John Sutherland is a hero of mine, and I don’t use the word hero lightly. He is a former Borough Commander with the Metropolitan Police retiring in 2018. He has dealt with and has an understanding of some of the most invasive and damaging issues that we face as a society. His books act as a vital bridge between the police and public, they offer an insight, and his latest book Crossing the Line which is published on 14th May 2020, offers answers. His blog pieces strike a chord, and when he speaks in public you can see and feel people intently listening, learning, appreciating. I’ve heard him speak on several occasions, always inspiring, but I will never forget attending the Chiddingstone Literary Festival in 2018. He was up on stage with Erwin James (journalist, author, and trustee of the Prison Reform Trust), and John mentions this meeting in Crossing the Line, two years later and I can still feel their connection and hear their words. While what John has to say is hard-hitting, he has true empathy, and is also wonderfully balanced. I believe that everyone in our country (including our politicians) would learn something if they read Crossing the Line, for me, this book really is that important. John very kindly agreed to answer some questions for LoveReading, and for those of you who have read or will go on to read his books, the last question reveals a humdinger of an answer!

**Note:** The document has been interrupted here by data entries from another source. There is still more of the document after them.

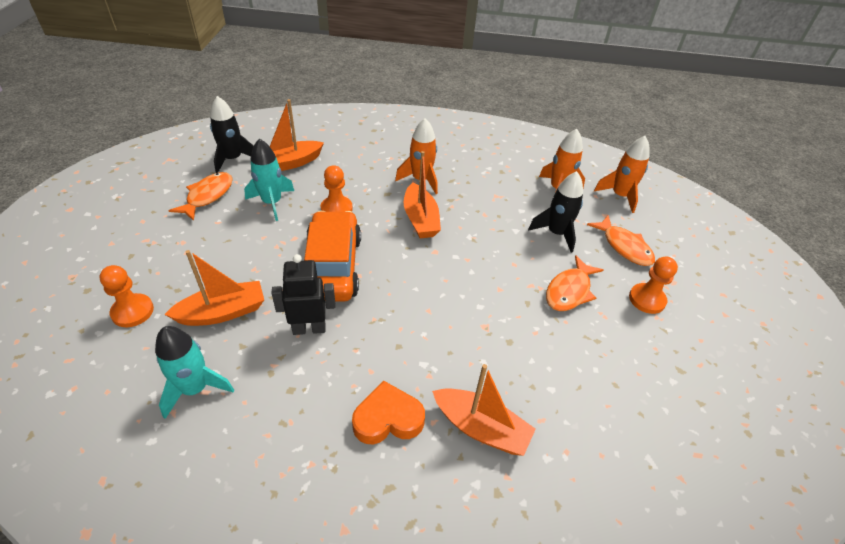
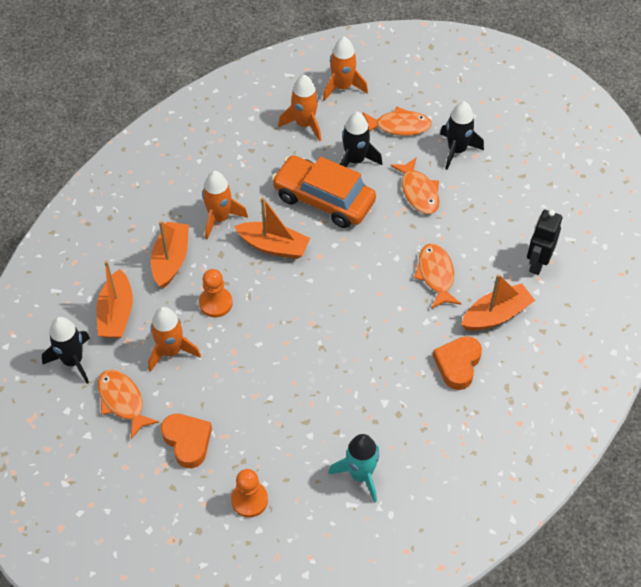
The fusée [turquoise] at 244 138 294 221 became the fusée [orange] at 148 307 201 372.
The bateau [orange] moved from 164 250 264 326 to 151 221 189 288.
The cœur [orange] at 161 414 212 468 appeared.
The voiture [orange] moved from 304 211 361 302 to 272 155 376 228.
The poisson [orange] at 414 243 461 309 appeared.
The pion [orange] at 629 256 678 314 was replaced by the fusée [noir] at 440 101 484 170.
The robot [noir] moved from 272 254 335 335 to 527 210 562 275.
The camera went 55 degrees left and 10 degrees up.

John Sutherland is a married father of three, who lives with his wife and children in South London. He joined the Metropolitan Police in 1992, serving for more than 25 years until his retirement in 2018. Having won the Baton of Honour as the outstanding recruit in his training-school intake, he rose through the ranks to become a highly respected senior officer. During his career, he worked in a variety of roles across the Capital, both in uniform and as a detective. He is an experienced Hostage & Crisis Negotiator and Premier League Football Match Commander. His last operational posting was as the Borough Commander for Southwark. 

John is the author of the Sunday Times bestseller, Blue: A Memoir, which tells the remarkable stories of his policing life and describes his battle with crippling depression. His second book, Crossing the Line will be published by Weidenfeld & Nicolson in May 2020.

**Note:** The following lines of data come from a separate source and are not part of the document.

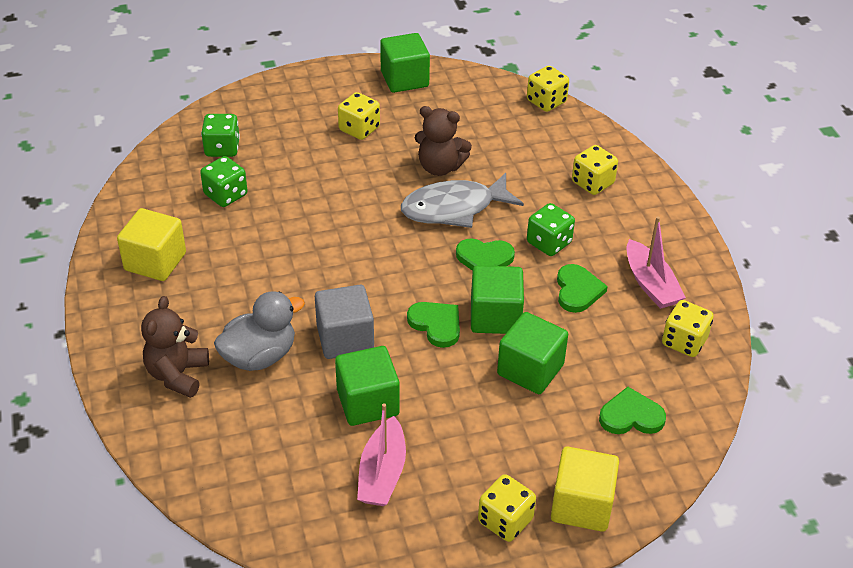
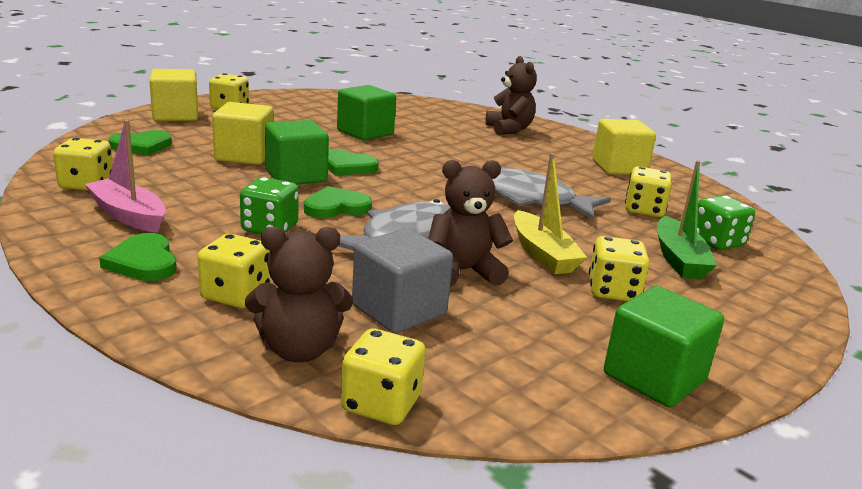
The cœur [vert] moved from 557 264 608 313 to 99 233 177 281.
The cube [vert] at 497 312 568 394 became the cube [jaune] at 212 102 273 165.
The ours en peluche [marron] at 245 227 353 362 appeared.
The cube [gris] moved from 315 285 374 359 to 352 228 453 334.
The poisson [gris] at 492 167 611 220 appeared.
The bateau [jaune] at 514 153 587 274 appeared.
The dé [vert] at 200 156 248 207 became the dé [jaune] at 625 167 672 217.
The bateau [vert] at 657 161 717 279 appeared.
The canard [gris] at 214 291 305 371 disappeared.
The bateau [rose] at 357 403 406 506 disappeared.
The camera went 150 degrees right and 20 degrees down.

Blogs: policecommander.wordpress.com

Twitter: @policecommander

Congratulations on your second book, it is a book that I feel everyone should read. How important was it for you to act as a bridge between the public, the police, and the issues we all, as a society, face?

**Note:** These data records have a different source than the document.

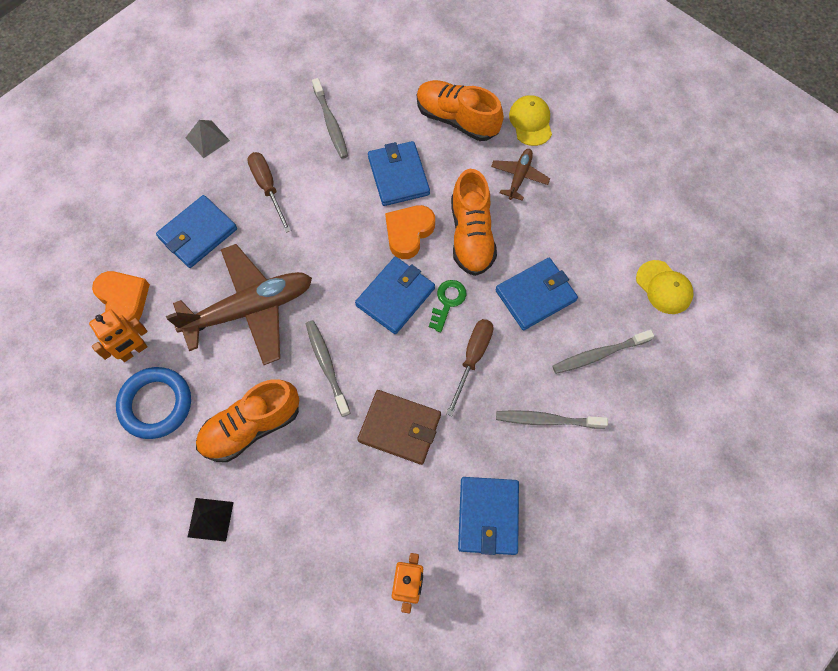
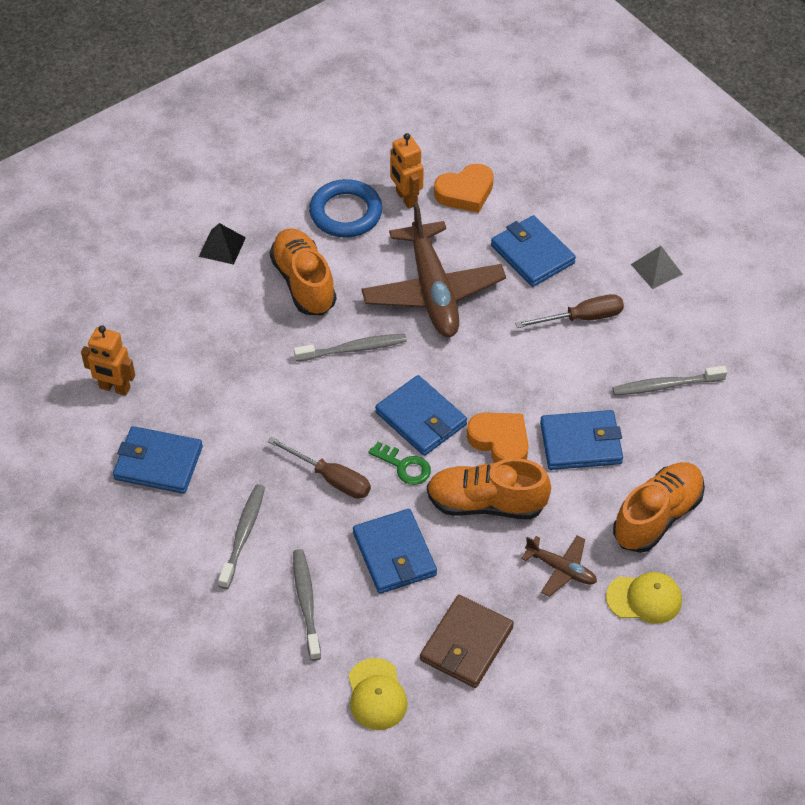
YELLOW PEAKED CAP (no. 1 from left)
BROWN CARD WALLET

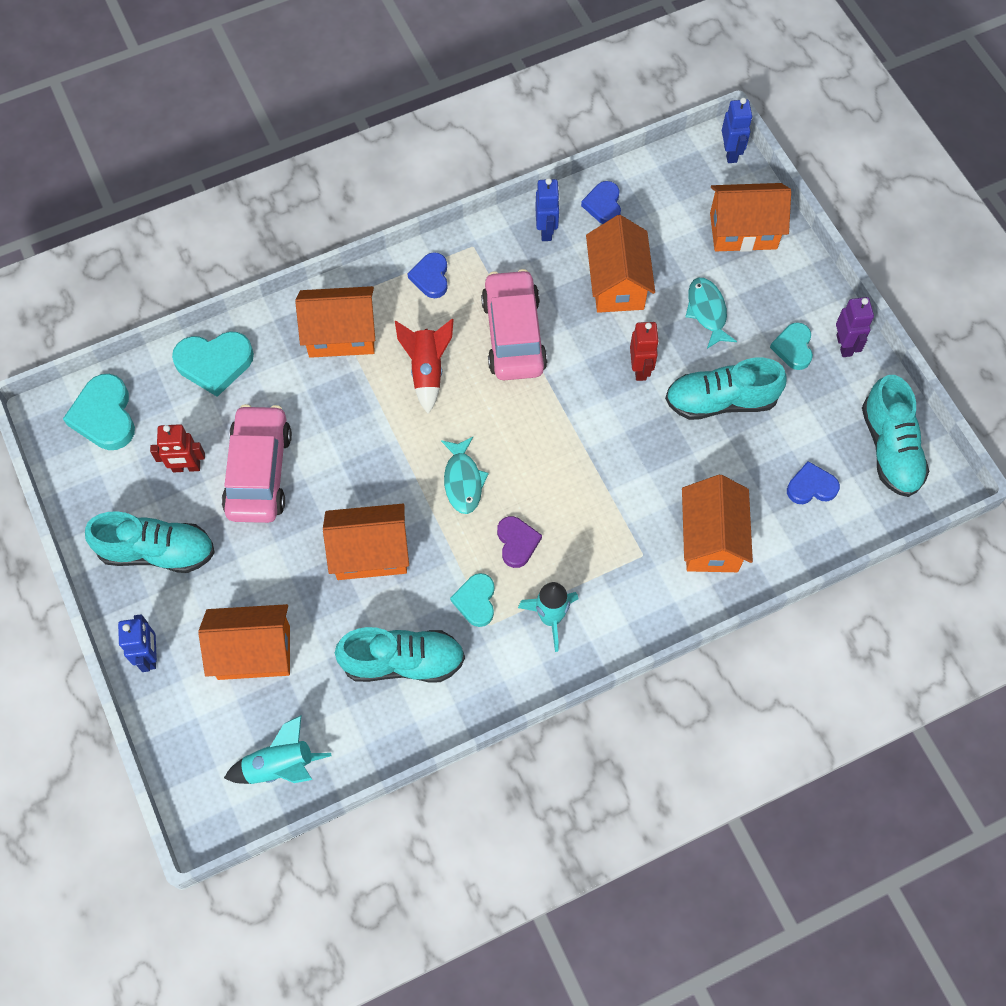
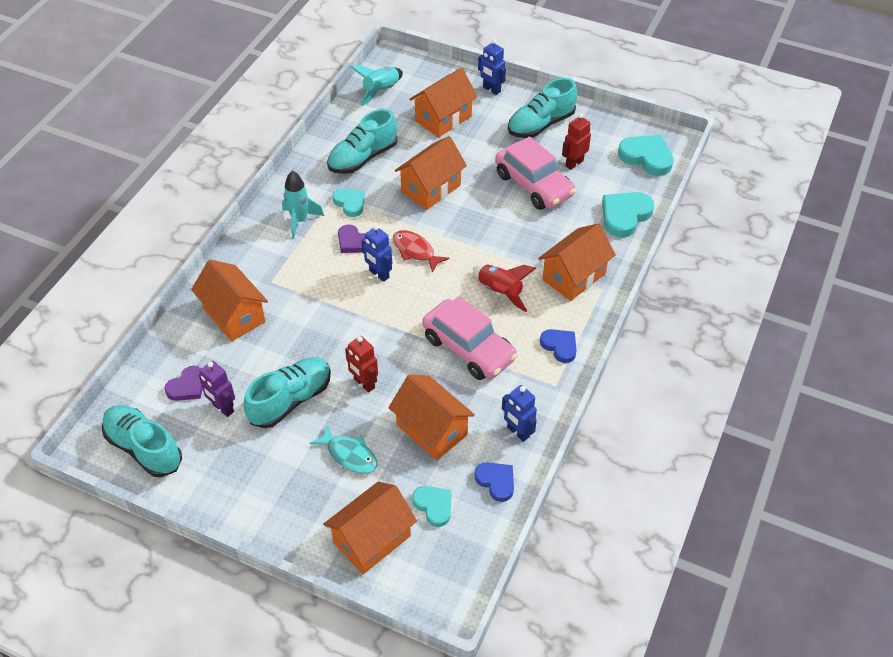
ROYAL PURPLE HEART SHAPE (no. 1 from left)
ROYAL PURPLE ROBOT FIGURE
ROYAL BLUE ROBOT FIGURE (no. 1 from left)
SCARLET FISH FIGURE
AQUA HEART SHAPE (no. 2 from left)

You’re kind… I suppose the book is really a cry of the heart. The painful privilege of policing is to see all of life and all of death - and everything in between. It’s a job that offers a singular, shattering perspective on the world around us. As a serving officer, I realised that - on a daily basis - I was seeing things and hearing things and being called upon to deal with things that most of the rest of the world remained largely unaware of: knife crime and domestic violence and child abuse and extremism and all the rest. It wasn’t that people didn’t care about those things, it was simply that they didn’t know about the reality. And it left me wondering whether I had some sort of responsibility - a duty even - to tell the world beyond policing about the world that policing inhabits and reveals. The book is an invitation to people to cross the line from one side of the blue and white cordon tape to the other, and to stay for a while in the places where police officers spend their working lives.

You have the ability to look beyond the problem, to not only what the cause may be, but how that could be solved. Is it something you do naturally or is it a skill you’ve developed over your years in the police?

I’m still very much a learner - but I don’t think it does much good to point out a problem unless you are also prepared to suggest what ought to be done about it. The world is full of armchair critics who are remarkably quick to find fault in almost anything, but we need to do a whole lot better than that. We need to understand what's happening out there in the real world and, just as importantly, we need to understand why it’s happening. Why are so many boys and young men dying on our streets? Why are so many women being murdered in their own homes? What is extremism on the rise? These are some of the most urgent questions of our time and I wrote the book in an attempt to answer them.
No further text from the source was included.